One of the familiar figures near the top of the pyramid of the Christian Right is Richard Land, president of the Southern Baptist Convention’s Ethics and Religious Liberty Commission (basically the SBC’s guy in national politics). He played his usual big-dog role in the GOP presidential nomination process, becoming the designated conservative evangelical leader to publicly ask that constituency’s favorite presidential candidate, Rick Santorum, to drop out of the race when it became obvious he wasn’t going to win.

He also got himself into hot water recently by engaging in highly partisan incendiary language over the Trayvon Martin case, offending the SBC’s small but highly valued cadre of African-American ministers. But just as he was bringing himself to apologize for the content of his comments, a new trap door opened when a Baptist blogger who is studying at Baylor University, Aaron Weaver, discovered that Land was liberally plagiarizing from right-wing gabbers during his syndicated radio show–including the edition where he went off on the Martin case. And the more he looked into Land’s commentary, the more plagiarism Weaver found.

Now, Land is being investigated by his very own Ethics and Religious Liberty commission.

I’m always astonished when public figures commit plagiarism, particularly in this day and age when a Google search is about the only investigative tool needed to unearth the practice. How hard is it to attribute quotes instead of just lifting them? And assuming it’s a deliberate practice, how arrogant must you be to engage in it while serving in an ethics post for a religious denomination?

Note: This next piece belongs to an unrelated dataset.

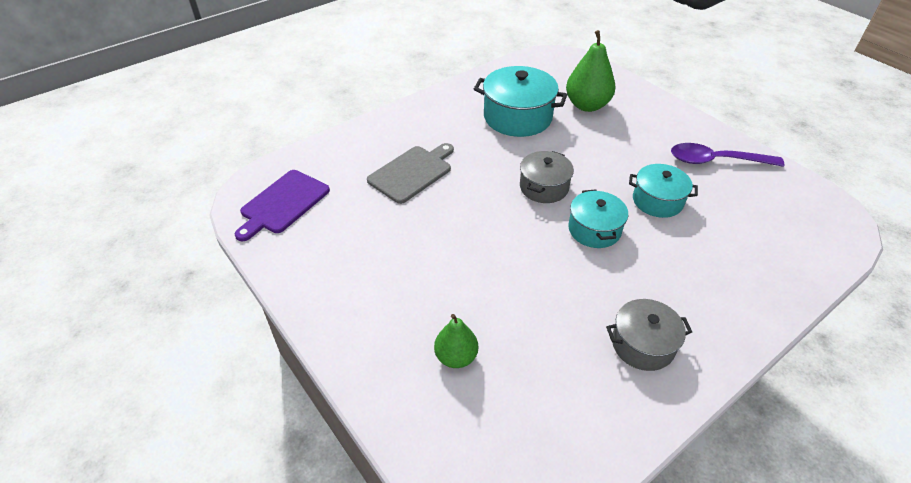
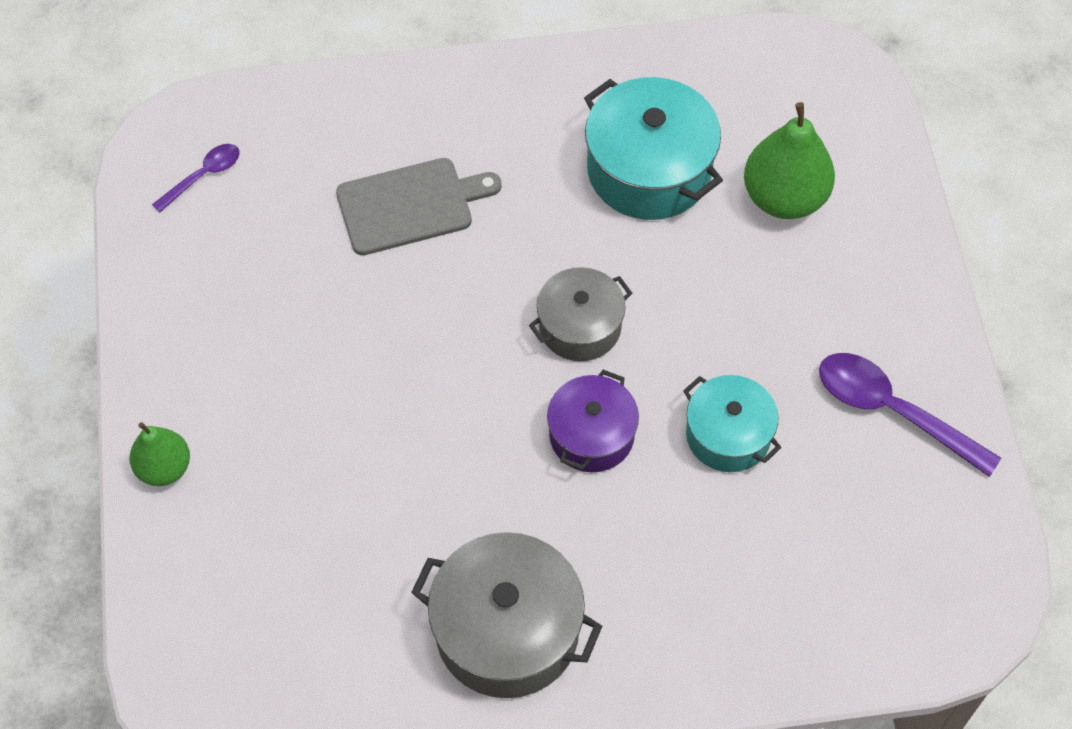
camera: 30 degrees right, 15 degrees up
(283, 203) = (203, 176): purple cutting board -> purple spoon
(456, 357) = (271, 523): green pear -> green pear (164, 468)
(594, 230) = (591, 435): turquoise pot -> purple pot
(642, 344) = (507, 631): grey pot -> grey pot, size x1.59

I don’t know if the SBC or some related institution has a rehab program for fallen ethicists. But unless he has some novel excuse, his career as a poohbah may be coming to a close. After all, the only constituency more offended by plagiarism than religious folk may be journalists. And as another Baptist critic of Land, Brian Kaylor, told Sarah Posner of Religion Dispatches:

Land is much more influential among journalists as a ‘evangelical leader’ than he is with the average Southern Baptist in the pews. He has more say in newsrooms than sanctuaries.

Maybe not so much now.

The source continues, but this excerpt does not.